New Zealand Banks Predict 20% Drop in House Prices Over Next Year
By Eva Corlett in Wellington
Economists say tighter credit conditions, higher mortgage rates and increased housing supply behind sinking prices.
New Zealand’s house prices are on track to drop by up to 20% in the next year – the biggest drop since the 1970s – two of the biggest banks have predicted, which would take prices back to where they were just over a year ago.
For years, the country has been plagued by a runaway housing market. The cities of Wellington and Auckland have some of the least affordable property markets in the world, and homeownership rates have been falling since the early 1990s across all age brackets, but especially for people in their 20s and 30s.
Now, New Zealand is in the midst of some of the largest drops and slowdowns since the aftermath of the global financial crisis. The number of houses sold in April was down 30% from the month prior, according to the Real Estate Institute and, according to Westpac, prices fell by 1.1% in April – now down 5% from their peaks in November.
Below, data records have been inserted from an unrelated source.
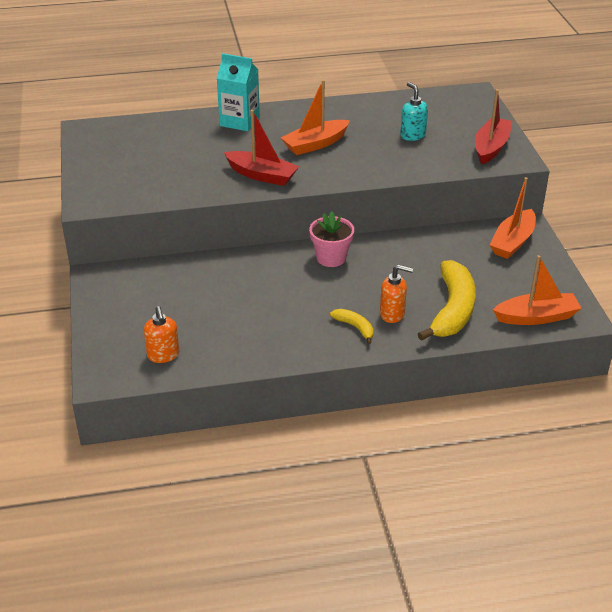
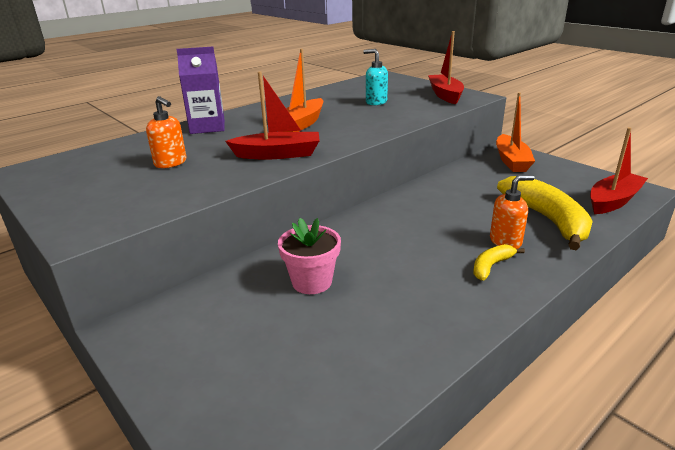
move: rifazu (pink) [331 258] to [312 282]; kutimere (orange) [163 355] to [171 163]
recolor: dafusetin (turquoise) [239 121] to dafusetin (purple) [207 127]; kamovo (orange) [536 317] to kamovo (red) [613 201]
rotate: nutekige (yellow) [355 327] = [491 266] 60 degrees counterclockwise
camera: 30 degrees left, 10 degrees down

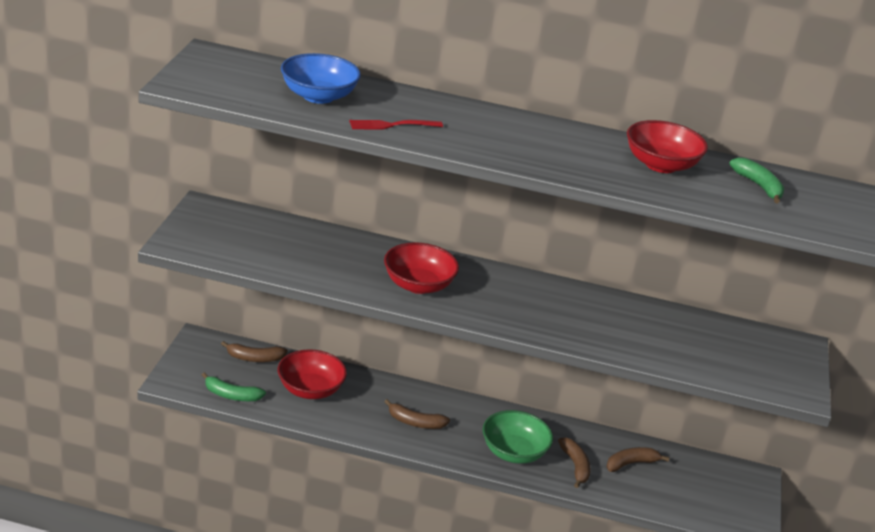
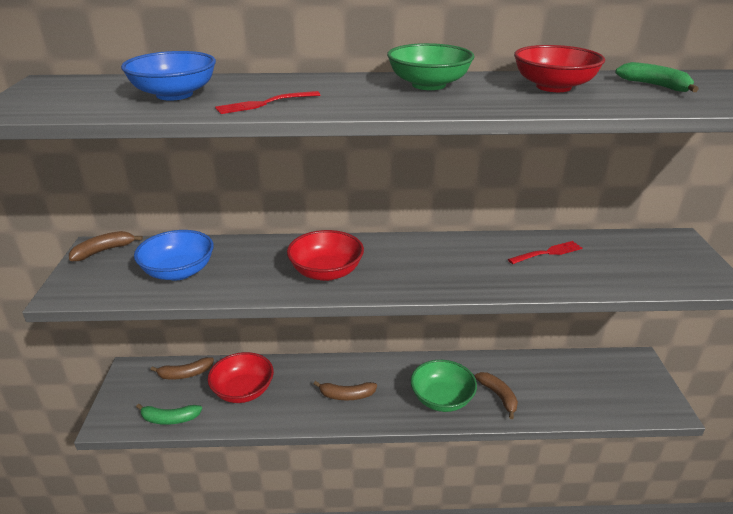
insert: dovifal (green) [428 85]; dovifal (blue) [178 271]; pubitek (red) [547 253]
move: nutekige (brown) [631 464] to [103 251]
camera: 10 degrees left, 0 degrees up

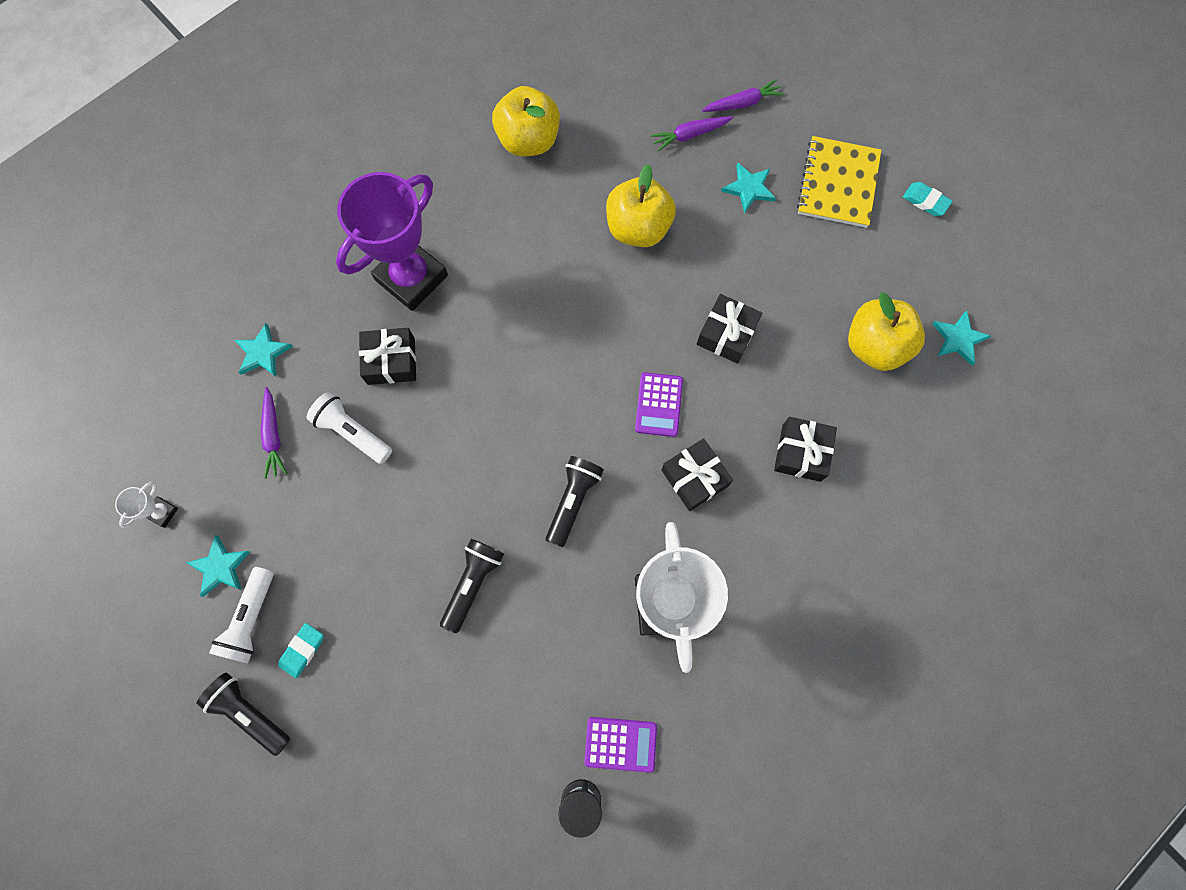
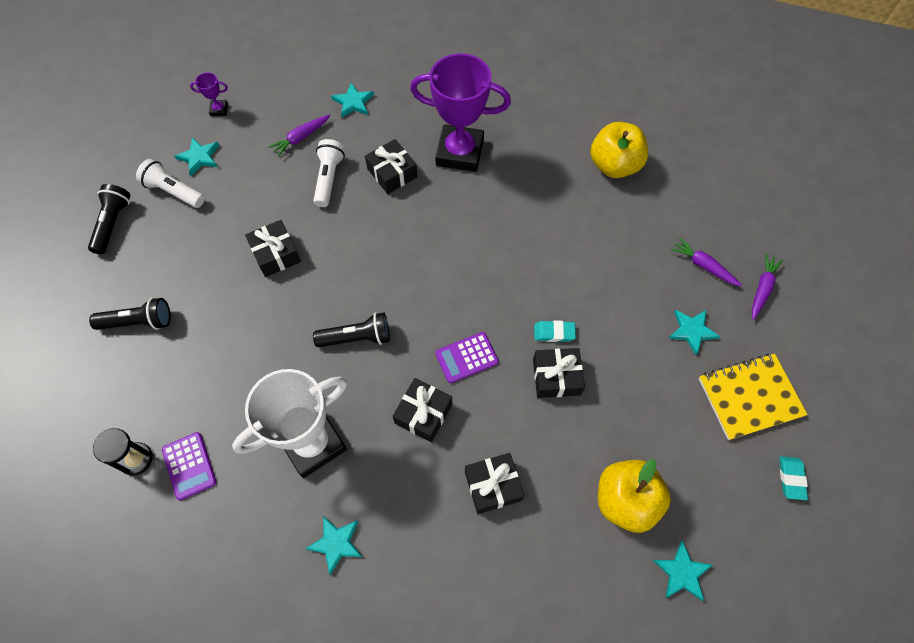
delete: tikefo (yellow) [638 228]
insert: kizekudon (black) [276 254];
Price drops and supply increases will be welcome news for prospective buyers, but recent first homebuyers who spent a large amount of money to own an asset that has fallen in value could face challenges to keep up with mortgage payments amid increasing interest rates and a cost of living crisis.
Two of the country’s largest banks, Westpac and ASB, have now both sounded the alarm about dramatic drops in house prices over the next year, with ASB economists citing the “three big housing nasties” as the reason behind the receding prices: tighter credit conditions, higher mortgage rates and increased supply of new housing.
“However, the bulk of the house price impact from the mortgage rate surge is yet to come. About 60% of all mortgages rates will be reset over the coming 12 months,” ASB said.
Interest rates could nearly double for some households, ASB economists said, but it does not expect the change to lead to widespread mortgage distress or forced sales. “But the rate shock will siphon a bunch of extra disposable income out of Kiwis’ wallets this year, hitting discretionary retail spending hard.”
Westpac’s acting chief economist, Michael Gordon, told news website Stuff that while 20% sounded like a big drop, it would put prices back only on par with where they were at the start of 2021. Median house prices rose 31% in the year to July 2021.
“That illustrates the ferocity of the rise in house prices during what turned out to be a brief period of super-low interest rates,” he said.
Gordon added that increasing incomes and a rise in household savings would take the edge off a downturn. “The slowdown we’re forecasting looks more likely to be a soft landing, rather than a crash.”